Os resultados demonstram a resiliência do setor empresarial brasileiro. Atualmente, o Brasil tem a 35ª economia com negócios mais sofisticados do mundo, apesar de as empresas brasileiras terem que conviver com instituições muito mal posicionadas no ranking, e com infraestrutura que figura apenas em 65º lugar.

Na avaliação da CNI, a falta de uma política pública consolidada para a inovação gera insegurança e atrasos ao setor. Um dos exemplos é a edição da Medida Provisória nº 1.136, de 29 de agosto de 2022, que limita o uso de recursos do Fundo Nacional de Desenvolvimento Científico e Tecnológico (FNDCT), principal fonte de financiamento à inovação do País. A MP fixa que o FNDCT poderá aplicar somente R$ 5,555 bilhões em 2022, ou seja, cerca de R$3,5 bilhões a menos do inicialmente previsto.

A CNI alerta para os danos que a medida provisória, se aprovada pelo Congresso Nacional, causará para a ciência, tecnologia e inovação do País. A partir do ano que vem, a medida estabelece uma porcentagem de aplicação que chegará em 100% dos recursos apenas em 2027. Em 2023, por exemplo o limite será de somente 58% da receita anual prevista. Sendo 68% em 2024, 78% em 2025 e 88% em 2026.

Outra preocupação para a indústria é que, apesar de a Lei Complementar nº 177/2021 proibir o contingenciamento de valores do fundo, os recursos vêm sendo constantemente bloqueados pelo poder público. Para o orçamento de 2022, o governo já havia travado R$ 2,5 bilhões dos R$ 4,5 bilhões de recursos não reembolsáveis do FNDCT.

América Latina e Caribe

Os dados divulgados ontem mostram que o Brasil ocupa a 2ª posição entre os países da América Latina no IGI, ficando atrás do Chile (50ª colocado). No ano passado, o Brasil era o quarto entre ao latino-americanos, mas agora passou o México (58º) e Costa Rica (68º) – veja no infográfico a comparação entre Brasil e os países mais bem colocados da América do Sul e América Central.

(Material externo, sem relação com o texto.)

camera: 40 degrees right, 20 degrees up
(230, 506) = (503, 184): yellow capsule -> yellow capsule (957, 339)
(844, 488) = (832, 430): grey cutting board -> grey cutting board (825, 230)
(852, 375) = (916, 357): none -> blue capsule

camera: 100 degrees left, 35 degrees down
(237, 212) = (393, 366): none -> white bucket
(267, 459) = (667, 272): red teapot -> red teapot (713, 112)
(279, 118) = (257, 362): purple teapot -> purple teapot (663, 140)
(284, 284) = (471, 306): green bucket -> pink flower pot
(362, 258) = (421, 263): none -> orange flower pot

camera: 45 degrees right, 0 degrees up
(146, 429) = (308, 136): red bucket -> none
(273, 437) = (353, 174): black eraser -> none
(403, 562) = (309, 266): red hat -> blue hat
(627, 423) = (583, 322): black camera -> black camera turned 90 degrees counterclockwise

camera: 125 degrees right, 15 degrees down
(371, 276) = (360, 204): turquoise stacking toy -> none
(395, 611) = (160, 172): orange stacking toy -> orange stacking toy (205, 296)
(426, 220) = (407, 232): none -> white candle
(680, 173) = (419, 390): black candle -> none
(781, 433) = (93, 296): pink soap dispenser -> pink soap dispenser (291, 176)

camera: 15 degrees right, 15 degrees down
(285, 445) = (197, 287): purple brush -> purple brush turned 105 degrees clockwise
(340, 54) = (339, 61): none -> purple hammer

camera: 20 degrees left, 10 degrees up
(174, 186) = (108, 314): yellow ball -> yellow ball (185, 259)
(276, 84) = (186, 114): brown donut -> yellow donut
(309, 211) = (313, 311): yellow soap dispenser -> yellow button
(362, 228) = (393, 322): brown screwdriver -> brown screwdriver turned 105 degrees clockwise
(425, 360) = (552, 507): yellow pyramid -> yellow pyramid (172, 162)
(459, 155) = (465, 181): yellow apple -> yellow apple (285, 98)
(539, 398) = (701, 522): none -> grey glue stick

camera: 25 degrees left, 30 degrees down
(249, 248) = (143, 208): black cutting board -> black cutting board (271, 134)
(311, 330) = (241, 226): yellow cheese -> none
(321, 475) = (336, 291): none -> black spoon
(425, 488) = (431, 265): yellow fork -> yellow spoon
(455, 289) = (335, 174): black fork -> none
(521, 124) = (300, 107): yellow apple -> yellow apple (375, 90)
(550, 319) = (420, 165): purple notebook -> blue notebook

De acordo com o coeditor do IGI e diretor da Saïd Business School, da Universidade de Oxford, Soumitra Dutta, Brasil, Peru e Jamaica apresentaram desempenho superior ao esperado para o seu nível de desenvolvimento econômico. “Em termos relativos, líderes regionais, como Chile e Brasil, na América Latina, e África do Sul e Botsuana, na África Subsaariana, apresentaram melhoras em seu desempenho em inovação”, pontuou.